Integration A short (im)migration history of Switzerland
What does it mean to be Swiss? Regardless of the exact reasons why you feel that you belong to this part of the world, technically speaking, all Swiss people have one thing in common (and that’s without resorting to clichés): a migration background. We’ll tell you why and take you on a journey through Switzerland’s — quite literally —moving history.
Our excursion starts rather quickly with the following question: What does it actually mean to be a “foreigner”? If you look at Swiss history, then you will see that the definition of this word has changed over time: For example, until 1848 (thanks to cantonal citizenship rights), you were considered a foreigner if you just moved from Glarnerland to Zurich (whose family hasn’t moved from one canton to another at one point in time?). Only since 1915 has there been a Swiss passport that clearly defines foreigners as people who have come from across the Swiss national border.
Over the course of Swiss history, the reactions to these people have been very different: In 1914, for example, the proportion of foreigners in the Swiss population reached a new high of 600,000 people — or 15 percent. Interestingly, this was also the time when Switzerland would become one of the richest countries in the world. The economy really took a liking to the influx of migrants, who invested their energy and labour into the country’s economic growth. Politically, there was even talk of “forced naturalisation” to make sure that foreign workers would stay in the country in the long term.

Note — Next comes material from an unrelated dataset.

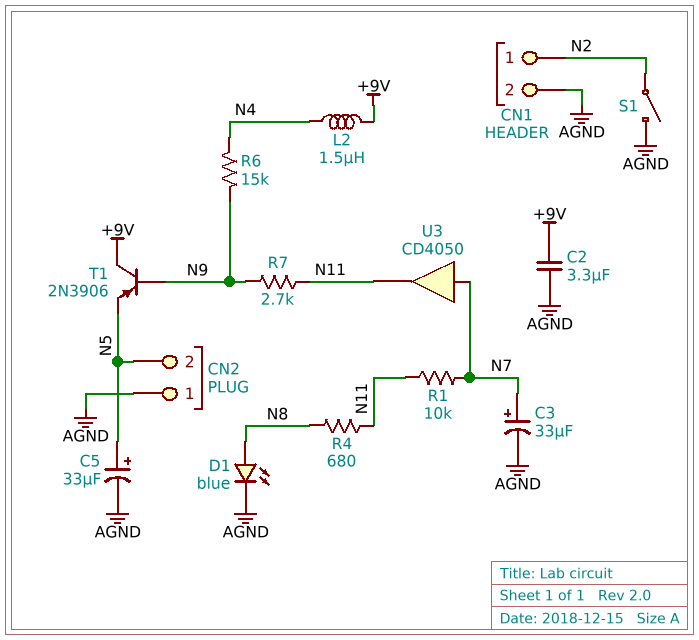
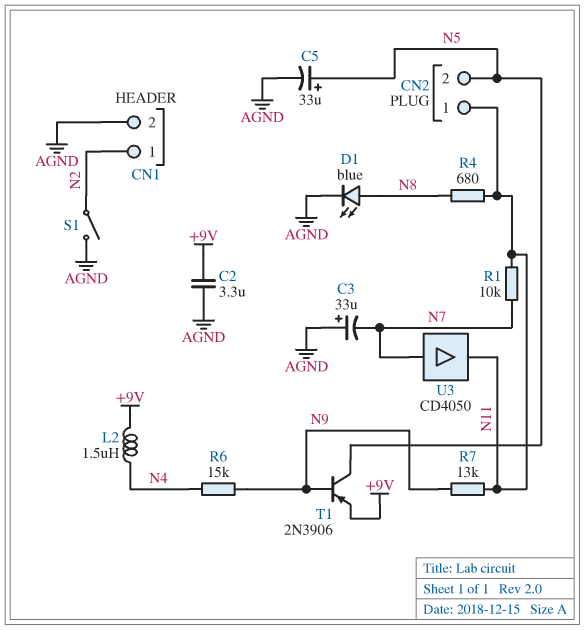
C3: 33uF (plus N7, minus AGND) -> 33uF (plus AGND, minus N7)
CN2 pin 1: AGND -> N11
R7: 2.7k (N9, N11) -> 13k (N9, N11)
T1: PNP 2N3906 (B N9, C +9V, E N5) -> PNP 2N3906 (B N9, C N5, E +9V)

However, an increase in the number of immigrants has always triggered an increase of feelings, too — both feelings of solidarity and of rejection. It is easy to forget that Switzerland also saw long periods of emigration. Between 1815 and the First World War, around one million people left Switzerland to escape poverty and a lack of opportunity. They even had their own newspaper based in Bern. It was called “The Colonist. A Journal for the Protection, Support and Education of Swiss Emigrants” and was published in 1853.
Continuing along the timeline, the same picture emerges again and again: People come, go and stay. But Swiss history has never been motionless or silent — even today. To put it in numbers: Since the 1980s, the number of migrants in Switzerland has been increasing consistently. The list is headed by people from Italy (16.7%), Germany (15.5%) and Portugal (12.5%). At the same time, around one in 10 Swiss people lived abroad at the end of 2020.
In other words, migration has never been a one-way street and flows of immigration and emigration have been as formative for Swiss society as tectonic plate shifts have been for the Swiss landscape.
PS: We’d like to use this footnote for a quick tip of the hat: With their book “Schweizer Migrationsgeschichte – von den Anfängen bis zur Gegenwart” (Swiss Migration History — from the Beginning to the Present”) (2018, ISBN 978-3-03919-414-8), authors André Holenstein, Patrick Kury and Kristina Schulz have unravelled Switzerland’s migration history and put it down on paper in an easily digestible manner. The story is mainly based on their brilliant research work. If you would like to know about this topic, then we highly recommend this book!